The Blues also featured many of the league’s all-time scorers, including Wayne Gretzky, Adam Oates, Doug Gilmour, Dale Hawerchuk, Brett Hull, Brendan Shanahan, Pierre Turgeon, Al MacInnis, Peter Stastny and Phil Housley.

But ownership instability became a recurring theme. Sid Salomon Jr. was an awesome expansion owner, but his son Sid Salomon III let things slide. Ralston Purina picked up the pieces, but eventually shut down the franchise after the NHL blocked its sale to Saskatoon investors.

Harry Ornest swooped in, slashed costs and unleashed the family dog in the bowels of The Arena. Mike Shanahan’s group rescued the team and spent record-setting dollars to add star power to the franchise.

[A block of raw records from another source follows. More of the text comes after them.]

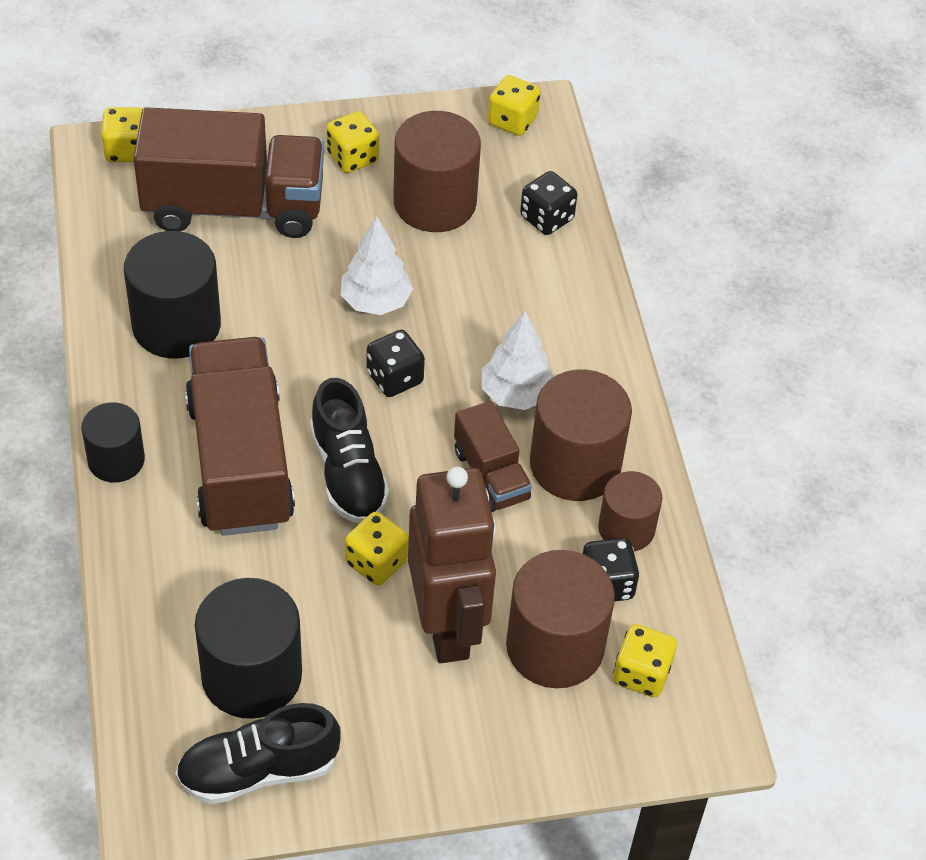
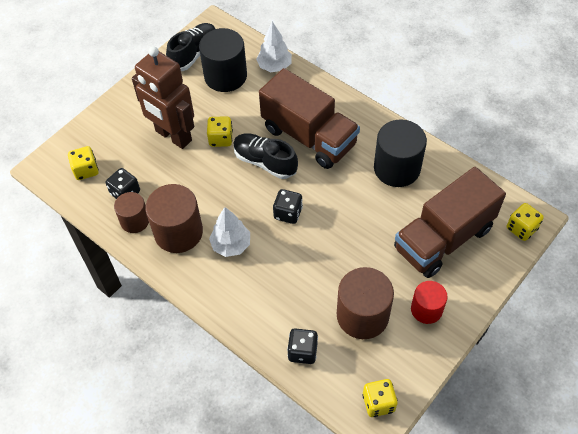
camera: 145 degrees right, 5 degrees up
(116, 460) = (352, 105): black cylinder -> none
(352, 157) = (426, 309): yellow dice -> red cylinder
(375, 302) = (332, 241): white tree -> white tree (274, 66)
(491, 475) = (209, 202): brown truck -> none
(555, 646) = (127, 157): brown cylinder -> none

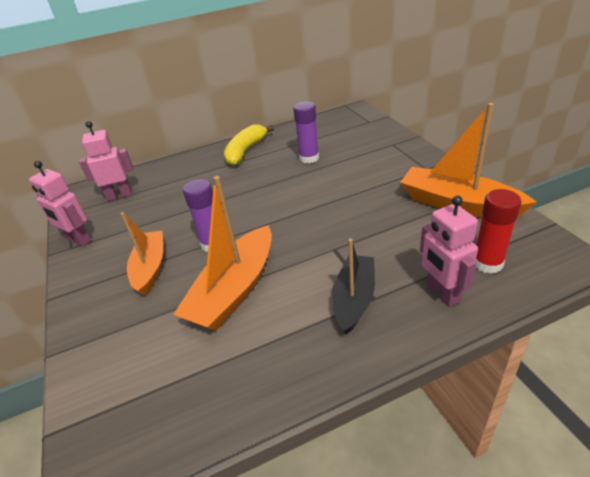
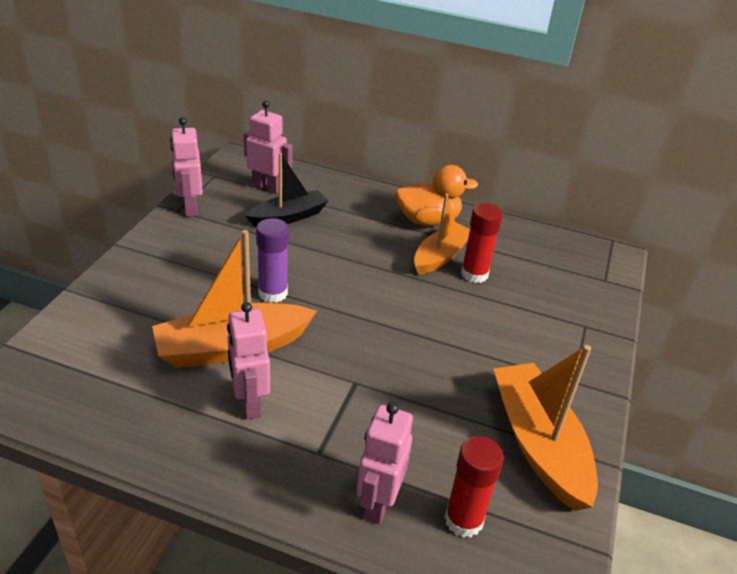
camera: 35 degrees right, 0 degrees up
(150, 268) = (204, 275): orange boat -> orange boat (441, 256)
(246, 151) = (428, 220): yellow banana -> orange duck
(294, 309) = (249, 403): none -> pink robot
(309, 158) = (474, 274): purple glue stick -> red glue stick
(354, 299) = (303, 438): black boat -> black boat (288, 217)

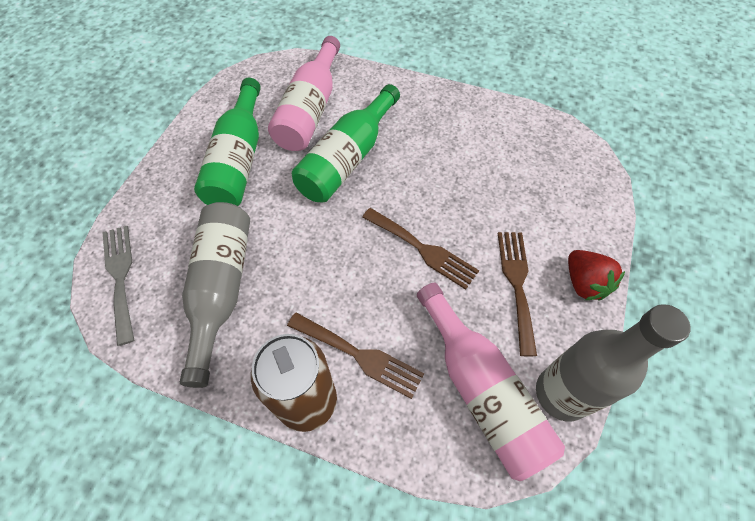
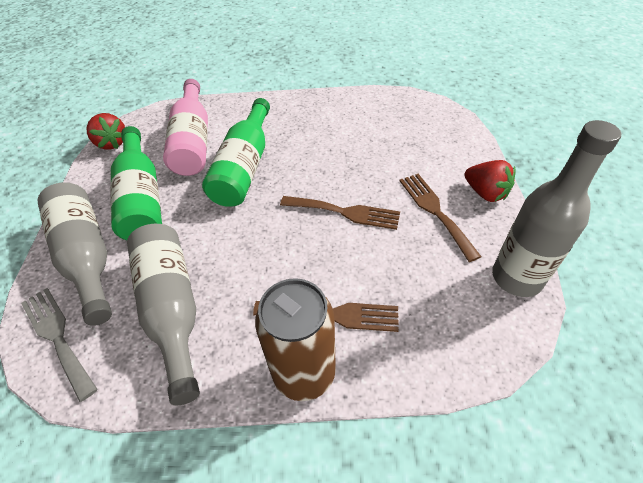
camera: 20 degrees left, 10 degrees down
(170, 206) = (87, 256): none -> grey bottle
(234, 86) = (112, 143): none -> red strawberry
(481, 390) = (452, 301): pink bottle -> none

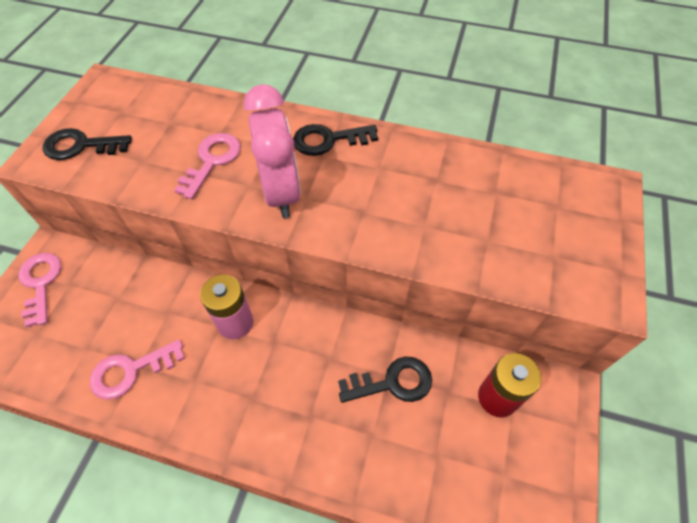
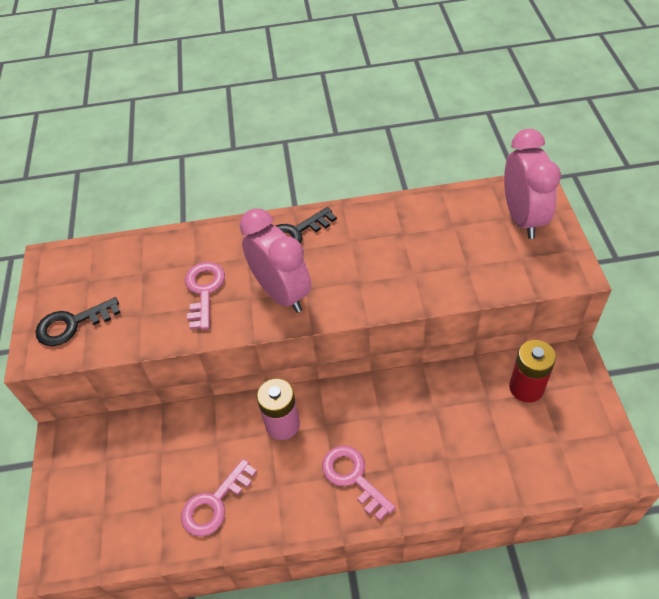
camera: 20 degrees left, 5 degrees down
(40, 283) = (77, 471): pink key -> pink key (353, 477)
(392, 382) = (440, 413): black key -> none
(578, 213) = (522, 218): none -> pink clock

But in time those money guys fired Shanahan, then bailed themselves. Bill and Nancy Laurie came along, lost millions and bailed. The Dave Checketts group came along, ran out of money and bailed.

Finally, Tom Stillman brought stability. “Mr. Stillman said, ‘Here, get us a winner, whatever it costs, whatever we have to spend to get it,’” Plager said. “We’ve done that.”

During their five-plus decades, the Blues have suffered much heartache, including Bob Gassoff’s fatal motorcycle wreck, the brain tumors that took down Barclay Plager and the cancer that claimed broadcaster Dan Kelly.

“Barclay’s wife was up there, his kids,” Plager said of the alumni box. “A lot of tears up there.”

Doug Wickenheiser and Erik Johnson, two former first overall draft picks, suffered catastrophic knee injuries during team parties. Then there were the many management-inflicted wounds with bad trades.

The team sent emerging goal-scorer Paul MacLean to Winnipeg for defenseman Scott Campbell, who quickly retired due to his asthma condition. And how about swapping Gilmour for Mike Bullard? Yeah, Dougie had some off-ice issues, but come on.

Can you imagine sacrificing a young Rod Brind’Amour to get Ron Sutter and Murray Baron? Or moving Chris Pronger for Eric Brewer and scraps?

There are so many colorful memories! But now Tarasenko, Brayden Schenn, Ryan O’Reilly and Jordan Binnington are getting the opportunity Garry Unger, Brian Sutter, Bernie Federko and Mike Liut never got.

“We want do it for the city, one more round,” defenseman Colton Parayko said. “Let’s keep going.”